Here is a glossary of financial terms D. These financial terms begin with the letter D, including dividends, depreciation, and Dow Jones Industrial Average.
DBA is an initialism that could mean:
- doing business as: an assumed name or a fictitious name for a business, for example, a sole proprietor could sell t-shirts doing business as “Sally’s Shirts”
- database administrator: this is a role in information technology
- doctor of business administration: a DBA is an advanced university degree beyond an MBA
Debits and credits
Debits and credits are used to record financial transactions. Debit is the left side of an account. Credit is the right side of an account. Using the acronym DEALER helps to remember accounts with debit and credit balances. Debits must always equal credits.
- Accounts with debit balances take a debit to increase and a credit to decrease. DEA: Dividends, Expenses, and Assets
- Accounts with credit balances take a credit to increase and a debit to decrease. LER: Liabilities, Equity, and Revenue.
Defined benefit plan
A defined benefit plan is an employer-sponsored retirement plan. This type of plan, also known as a pension, promises a specified monthly benefit at retirement.
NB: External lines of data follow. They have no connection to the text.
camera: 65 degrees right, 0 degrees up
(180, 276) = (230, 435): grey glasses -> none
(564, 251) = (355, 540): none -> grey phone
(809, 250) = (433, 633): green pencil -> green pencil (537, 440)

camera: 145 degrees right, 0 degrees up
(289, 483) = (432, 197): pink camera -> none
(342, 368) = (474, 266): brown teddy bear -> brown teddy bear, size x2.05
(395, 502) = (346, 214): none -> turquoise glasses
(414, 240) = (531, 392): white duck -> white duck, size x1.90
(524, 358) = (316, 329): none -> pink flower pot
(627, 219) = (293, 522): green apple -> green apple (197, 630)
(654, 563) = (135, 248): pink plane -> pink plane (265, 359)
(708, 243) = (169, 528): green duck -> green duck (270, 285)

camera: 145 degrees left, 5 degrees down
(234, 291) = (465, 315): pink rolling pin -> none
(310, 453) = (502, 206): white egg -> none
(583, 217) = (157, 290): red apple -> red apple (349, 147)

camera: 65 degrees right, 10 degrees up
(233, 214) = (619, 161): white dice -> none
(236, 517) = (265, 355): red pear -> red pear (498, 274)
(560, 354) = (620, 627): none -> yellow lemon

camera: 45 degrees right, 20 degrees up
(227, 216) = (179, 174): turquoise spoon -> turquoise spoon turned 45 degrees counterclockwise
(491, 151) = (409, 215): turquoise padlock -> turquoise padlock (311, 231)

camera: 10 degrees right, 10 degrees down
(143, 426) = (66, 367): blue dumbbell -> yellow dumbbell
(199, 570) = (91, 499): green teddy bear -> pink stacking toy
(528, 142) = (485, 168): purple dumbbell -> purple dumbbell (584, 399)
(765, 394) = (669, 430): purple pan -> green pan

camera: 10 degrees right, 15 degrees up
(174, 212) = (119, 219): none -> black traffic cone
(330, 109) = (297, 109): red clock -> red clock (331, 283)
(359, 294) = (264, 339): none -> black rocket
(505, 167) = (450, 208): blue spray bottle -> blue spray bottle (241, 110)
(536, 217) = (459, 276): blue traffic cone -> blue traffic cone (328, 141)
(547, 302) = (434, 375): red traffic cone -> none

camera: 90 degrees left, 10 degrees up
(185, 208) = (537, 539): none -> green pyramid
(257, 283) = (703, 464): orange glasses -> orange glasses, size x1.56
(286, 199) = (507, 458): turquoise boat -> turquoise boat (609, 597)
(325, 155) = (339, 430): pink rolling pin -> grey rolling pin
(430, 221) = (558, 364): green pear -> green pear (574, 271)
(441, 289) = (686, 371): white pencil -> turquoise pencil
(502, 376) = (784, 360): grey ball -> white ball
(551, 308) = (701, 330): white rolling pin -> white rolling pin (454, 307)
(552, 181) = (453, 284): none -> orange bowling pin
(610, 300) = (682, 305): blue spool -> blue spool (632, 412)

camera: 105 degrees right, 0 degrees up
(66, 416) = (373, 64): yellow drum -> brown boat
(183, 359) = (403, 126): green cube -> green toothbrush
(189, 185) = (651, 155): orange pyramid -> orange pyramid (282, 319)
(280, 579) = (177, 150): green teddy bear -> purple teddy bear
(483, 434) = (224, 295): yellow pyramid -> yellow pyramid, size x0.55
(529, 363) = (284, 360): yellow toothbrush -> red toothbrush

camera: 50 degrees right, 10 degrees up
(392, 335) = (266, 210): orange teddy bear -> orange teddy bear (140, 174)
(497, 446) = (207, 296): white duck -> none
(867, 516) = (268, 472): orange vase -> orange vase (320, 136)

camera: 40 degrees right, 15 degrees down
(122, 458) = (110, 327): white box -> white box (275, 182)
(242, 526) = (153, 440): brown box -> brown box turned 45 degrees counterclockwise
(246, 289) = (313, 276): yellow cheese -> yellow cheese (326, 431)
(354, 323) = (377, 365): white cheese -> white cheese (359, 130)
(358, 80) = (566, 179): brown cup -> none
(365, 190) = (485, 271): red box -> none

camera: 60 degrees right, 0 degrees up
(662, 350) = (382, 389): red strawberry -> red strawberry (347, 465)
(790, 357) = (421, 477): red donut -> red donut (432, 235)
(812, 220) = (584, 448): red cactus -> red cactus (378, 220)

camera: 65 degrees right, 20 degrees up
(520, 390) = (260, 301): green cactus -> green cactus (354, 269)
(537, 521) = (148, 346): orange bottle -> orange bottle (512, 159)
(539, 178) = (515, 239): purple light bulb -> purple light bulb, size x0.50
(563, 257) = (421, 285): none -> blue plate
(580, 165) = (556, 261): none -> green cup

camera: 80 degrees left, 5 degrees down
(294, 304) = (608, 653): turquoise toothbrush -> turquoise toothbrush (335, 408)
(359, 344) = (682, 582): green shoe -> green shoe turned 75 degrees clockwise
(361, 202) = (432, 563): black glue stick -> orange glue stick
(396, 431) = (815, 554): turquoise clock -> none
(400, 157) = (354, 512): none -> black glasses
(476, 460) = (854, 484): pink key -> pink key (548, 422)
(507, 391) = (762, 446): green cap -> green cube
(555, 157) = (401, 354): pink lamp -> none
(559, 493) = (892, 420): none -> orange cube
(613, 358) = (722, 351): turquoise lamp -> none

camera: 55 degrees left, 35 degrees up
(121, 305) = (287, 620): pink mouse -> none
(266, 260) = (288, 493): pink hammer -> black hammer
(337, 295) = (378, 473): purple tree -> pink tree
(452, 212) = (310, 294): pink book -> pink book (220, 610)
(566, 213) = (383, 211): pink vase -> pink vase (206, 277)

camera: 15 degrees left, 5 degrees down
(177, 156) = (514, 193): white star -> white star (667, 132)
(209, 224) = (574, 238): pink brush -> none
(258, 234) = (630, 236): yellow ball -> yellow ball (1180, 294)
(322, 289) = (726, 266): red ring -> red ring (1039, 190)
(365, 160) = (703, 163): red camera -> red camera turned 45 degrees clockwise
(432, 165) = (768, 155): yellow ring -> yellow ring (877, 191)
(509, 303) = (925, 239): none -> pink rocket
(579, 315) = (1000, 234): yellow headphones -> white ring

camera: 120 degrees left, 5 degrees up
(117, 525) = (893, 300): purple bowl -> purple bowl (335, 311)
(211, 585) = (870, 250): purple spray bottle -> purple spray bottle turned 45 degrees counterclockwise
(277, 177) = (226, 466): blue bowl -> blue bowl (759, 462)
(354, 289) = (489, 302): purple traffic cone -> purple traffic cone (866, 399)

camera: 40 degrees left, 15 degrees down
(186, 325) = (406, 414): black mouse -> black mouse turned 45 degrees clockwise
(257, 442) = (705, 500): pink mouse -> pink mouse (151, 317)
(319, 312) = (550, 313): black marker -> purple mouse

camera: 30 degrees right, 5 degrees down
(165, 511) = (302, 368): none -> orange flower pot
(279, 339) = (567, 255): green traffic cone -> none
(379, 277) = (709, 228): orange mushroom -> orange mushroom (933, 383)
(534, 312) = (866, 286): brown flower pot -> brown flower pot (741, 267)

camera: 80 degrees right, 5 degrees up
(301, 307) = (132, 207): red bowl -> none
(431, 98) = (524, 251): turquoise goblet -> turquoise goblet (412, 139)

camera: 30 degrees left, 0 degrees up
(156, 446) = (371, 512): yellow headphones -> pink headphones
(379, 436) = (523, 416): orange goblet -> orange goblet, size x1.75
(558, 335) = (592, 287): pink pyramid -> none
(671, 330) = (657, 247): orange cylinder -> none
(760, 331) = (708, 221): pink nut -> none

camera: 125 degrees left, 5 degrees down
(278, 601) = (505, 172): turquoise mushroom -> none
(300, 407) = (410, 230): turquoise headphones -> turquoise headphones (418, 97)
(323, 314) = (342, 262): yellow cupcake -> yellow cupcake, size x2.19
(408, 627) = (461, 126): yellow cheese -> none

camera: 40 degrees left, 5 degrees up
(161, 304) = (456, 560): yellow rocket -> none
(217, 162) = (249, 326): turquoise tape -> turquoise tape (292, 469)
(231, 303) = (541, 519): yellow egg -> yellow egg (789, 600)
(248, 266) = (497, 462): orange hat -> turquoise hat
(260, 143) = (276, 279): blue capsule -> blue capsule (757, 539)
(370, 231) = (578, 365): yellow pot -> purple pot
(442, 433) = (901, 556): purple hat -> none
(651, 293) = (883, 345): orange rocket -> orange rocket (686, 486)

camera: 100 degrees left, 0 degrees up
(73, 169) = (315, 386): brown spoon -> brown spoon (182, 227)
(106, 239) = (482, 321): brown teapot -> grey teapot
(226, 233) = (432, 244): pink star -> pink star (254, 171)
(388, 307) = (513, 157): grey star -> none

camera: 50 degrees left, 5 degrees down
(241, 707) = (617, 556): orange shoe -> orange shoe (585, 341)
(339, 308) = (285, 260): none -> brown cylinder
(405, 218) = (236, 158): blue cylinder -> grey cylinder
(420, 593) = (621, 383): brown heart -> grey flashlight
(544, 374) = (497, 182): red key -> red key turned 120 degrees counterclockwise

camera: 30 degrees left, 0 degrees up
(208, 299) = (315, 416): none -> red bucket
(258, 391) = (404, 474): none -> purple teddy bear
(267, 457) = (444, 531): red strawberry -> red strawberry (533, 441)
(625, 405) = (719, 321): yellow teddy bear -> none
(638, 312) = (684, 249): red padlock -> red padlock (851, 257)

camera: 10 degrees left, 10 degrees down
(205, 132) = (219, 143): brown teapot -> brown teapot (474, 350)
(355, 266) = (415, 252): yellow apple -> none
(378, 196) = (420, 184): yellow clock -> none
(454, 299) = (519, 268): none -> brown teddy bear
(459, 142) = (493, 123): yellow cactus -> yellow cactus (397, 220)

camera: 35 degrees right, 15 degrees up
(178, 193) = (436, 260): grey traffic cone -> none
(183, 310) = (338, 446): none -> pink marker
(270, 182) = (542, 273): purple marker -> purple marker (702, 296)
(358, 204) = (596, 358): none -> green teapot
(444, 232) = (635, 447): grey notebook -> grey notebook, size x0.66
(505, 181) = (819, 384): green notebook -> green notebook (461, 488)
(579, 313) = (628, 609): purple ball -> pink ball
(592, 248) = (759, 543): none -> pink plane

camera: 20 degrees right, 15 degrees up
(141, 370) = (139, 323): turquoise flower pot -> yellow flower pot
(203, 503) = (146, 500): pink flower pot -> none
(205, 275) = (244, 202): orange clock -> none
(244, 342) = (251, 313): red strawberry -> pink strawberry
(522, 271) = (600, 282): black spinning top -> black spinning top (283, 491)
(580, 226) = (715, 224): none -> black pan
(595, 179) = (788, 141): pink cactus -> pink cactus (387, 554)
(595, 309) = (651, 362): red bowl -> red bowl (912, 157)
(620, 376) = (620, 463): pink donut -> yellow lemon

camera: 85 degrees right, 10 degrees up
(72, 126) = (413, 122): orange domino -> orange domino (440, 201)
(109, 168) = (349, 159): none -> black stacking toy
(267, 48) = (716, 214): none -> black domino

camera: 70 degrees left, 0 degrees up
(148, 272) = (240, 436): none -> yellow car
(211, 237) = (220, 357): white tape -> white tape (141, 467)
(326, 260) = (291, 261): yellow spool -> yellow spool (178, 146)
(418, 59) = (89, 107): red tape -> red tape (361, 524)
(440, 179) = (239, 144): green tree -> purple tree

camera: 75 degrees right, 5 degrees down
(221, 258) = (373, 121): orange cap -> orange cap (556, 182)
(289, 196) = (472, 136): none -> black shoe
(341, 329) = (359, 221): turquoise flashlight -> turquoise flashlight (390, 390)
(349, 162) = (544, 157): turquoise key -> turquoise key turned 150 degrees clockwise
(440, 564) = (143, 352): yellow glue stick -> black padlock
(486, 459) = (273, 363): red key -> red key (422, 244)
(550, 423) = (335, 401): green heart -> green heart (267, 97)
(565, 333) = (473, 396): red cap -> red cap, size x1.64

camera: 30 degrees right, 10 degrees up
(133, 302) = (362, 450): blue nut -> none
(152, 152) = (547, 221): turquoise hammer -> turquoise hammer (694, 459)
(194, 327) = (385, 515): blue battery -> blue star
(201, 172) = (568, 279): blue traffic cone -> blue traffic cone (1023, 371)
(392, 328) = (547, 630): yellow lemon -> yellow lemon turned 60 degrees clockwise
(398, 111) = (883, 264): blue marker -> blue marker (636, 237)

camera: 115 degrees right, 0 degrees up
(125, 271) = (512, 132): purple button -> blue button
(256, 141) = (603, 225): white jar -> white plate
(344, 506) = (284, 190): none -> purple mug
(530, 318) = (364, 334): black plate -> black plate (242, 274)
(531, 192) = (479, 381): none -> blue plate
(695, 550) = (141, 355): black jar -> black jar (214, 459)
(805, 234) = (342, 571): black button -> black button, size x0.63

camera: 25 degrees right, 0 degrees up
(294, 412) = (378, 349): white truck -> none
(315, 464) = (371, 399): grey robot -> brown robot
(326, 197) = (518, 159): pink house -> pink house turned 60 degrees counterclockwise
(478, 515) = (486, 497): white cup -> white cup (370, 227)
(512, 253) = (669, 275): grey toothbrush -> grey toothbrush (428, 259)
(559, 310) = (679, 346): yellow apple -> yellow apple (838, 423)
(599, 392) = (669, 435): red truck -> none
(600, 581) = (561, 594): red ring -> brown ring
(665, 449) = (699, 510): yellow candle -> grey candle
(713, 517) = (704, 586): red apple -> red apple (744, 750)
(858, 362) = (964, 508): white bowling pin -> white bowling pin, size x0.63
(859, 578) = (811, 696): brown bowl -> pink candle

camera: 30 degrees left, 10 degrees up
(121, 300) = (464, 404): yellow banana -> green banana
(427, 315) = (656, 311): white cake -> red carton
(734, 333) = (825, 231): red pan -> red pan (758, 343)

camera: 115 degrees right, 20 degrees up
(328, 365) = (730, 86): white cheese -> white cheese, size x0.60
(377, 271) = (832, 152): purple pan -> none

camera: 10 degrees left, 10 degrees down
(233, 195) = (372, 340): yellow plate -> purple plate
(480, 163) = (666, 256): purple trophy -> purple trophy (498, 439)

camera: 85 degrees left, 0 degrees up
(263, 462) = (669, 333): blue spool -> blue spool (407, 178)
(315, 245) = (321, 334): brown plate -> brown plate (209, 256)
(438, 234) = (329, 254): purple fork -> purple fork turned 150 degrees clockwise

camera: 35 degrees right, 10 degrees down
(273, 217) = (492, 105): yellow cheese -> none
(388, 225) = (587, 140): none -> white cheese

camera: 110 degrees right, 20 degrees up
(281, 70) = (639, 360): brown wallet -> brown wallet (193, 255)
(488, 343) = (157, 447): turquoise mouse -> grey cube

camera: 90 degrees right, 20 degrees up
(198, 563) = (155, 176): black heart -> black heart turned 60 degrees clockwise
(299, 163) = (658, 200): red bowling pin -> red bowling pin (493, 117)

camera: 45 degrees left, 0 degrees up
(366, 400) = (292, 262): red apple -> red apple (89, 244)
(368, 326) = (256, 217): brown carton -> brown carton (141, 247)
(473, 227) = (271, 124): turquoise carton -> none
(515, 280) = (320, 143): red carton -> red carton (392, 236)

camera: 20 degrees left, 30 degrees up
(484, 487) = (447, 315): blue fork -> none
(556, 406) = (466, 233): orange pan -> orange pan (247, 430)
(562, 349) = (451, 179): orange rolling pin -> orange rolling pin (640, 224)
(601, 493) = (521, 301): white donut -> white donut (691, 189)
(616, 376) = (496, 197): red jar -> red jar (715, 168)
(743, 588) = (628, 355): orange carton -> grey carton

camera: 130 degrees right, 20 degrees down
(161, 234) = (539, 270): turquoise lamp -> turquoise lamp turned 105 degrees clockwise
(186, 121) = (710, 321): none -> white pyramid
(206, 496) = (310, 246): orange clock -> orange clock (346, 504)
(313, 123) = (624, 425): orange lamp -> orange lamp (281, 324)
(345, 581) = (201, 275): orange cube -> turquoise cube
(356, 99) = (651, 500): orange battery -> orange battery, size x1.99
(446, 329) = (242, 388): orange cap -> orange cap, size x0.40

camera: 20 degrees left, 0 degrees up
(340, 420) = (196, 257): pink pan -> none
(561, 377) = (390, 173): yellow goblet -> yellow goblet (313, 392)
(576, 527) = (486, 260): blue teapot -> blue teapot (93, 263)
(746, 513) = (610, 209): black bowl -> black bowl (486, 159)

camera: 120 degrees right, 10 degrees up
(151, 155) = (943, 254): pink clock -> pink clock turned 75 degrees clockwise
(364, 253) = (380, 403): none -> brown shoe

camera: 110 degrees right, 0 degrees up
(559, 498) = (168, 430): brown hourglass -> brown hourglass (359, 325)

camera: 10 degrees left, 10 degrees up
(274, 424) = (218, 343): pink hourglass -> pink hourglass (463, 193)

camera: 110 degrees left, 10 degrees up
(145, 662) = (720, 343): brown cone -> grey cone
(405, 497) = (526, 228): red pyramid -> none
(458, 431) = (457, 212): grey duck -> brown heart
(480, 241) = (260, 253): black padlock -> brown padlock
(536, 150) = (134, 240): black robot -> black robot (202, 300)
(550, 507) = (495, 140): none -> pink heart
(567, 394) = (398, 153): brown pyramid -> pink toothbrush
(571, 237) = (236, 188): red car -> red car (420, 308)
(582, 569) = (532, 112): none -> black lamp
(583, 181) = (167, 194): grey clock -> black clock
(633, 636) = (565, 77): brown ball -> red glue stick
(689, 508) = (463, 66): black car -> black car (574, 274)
The benefit might be a specific dollar amount or it could be calculated through a formula that considers factors like salary history and duration of employment.
In a pension plan, the employer carries the investment risk and is responsible for making sure there’s enough money to pay out the promised benefits. Therefore, the employees have a certain level of income security in retirement as the payment amount is predetermined and not directly tied to the performance of the investment portfolio.
Most companies no longer sponsor defined benefit plans but provide defined contribution plans, like a 401(k) or a 403(b).
Defined contribution plan
A defined contribution plan is an employer-sponsored retirement plan. In this plan, the employee, and sometimes also the employer, make regular contributions.
The investment risk in a defined contribution plan lies with the employee, not the employer. Therefore, the amount of income the employee has in retirement can fluctuate based on the investment returns.
A defined benefit plan provides a specific, pre-determined amount of income in retirement and places the investment risk on the employer, while a defined contribution plan does not guarantee a specific amount and places the investment risk on the employee.
- In accounting, depreciation is the allocation of the cost of a fixed asset over its estimated life. Depreciation expense reduces taxable income. The most common depreciation methods are:
- straight line
- double declining balance
- sum-of-the-years digits
- In business, depreciation is a decline in the fair value of an asset. So, an investment of $50 that is now worth $40 has a price depreciation of $10 per share.
- The federal discount rate is the interest rate charged by the Federal Reserve Bank to its commercial banks and other institutions. It is less than the prime rate.
- A discount rate is the interest rate used to convert cash flows to their present value. The discount rate could be the cost of capital or the minimum required rate, also called the hurdle or cutoff rate. Converting cash flows to present value is called discounting. It is the opposite of compounding which is converting cash flows to the future value.
Dividends are distributions of earnings to stockholders. It is based on the number of shares owned. The most common type is a cash dividend. Dividends can be issued in the form of additional stock to stockholders, called a stock dividend.
Double entry accounting
Double entry accounting has the following basic rules:
- Every transaction affects at least two accounts with at least one debit and one credit.
- Debits must always equal credits.
- Debits and credits add or subtract from each account.
Dow Jones Industrial Average
The Dow Jones Industrial Average (DJIA) or “the Dow” is a price-weighted stock market index. It is composed of 30 large U.S. corporations. It was created by the Dow Jones & Company, the publisher of The Wall Street Journal in 1896.
The Dow has a long track record and is a popular index along with the S&P 500. The disadvantage of the Dow is that it only has 30 companies so it is not a broad stock index. The S&P 500 has 500 companies and it is the standard for U.S. large cap stocks.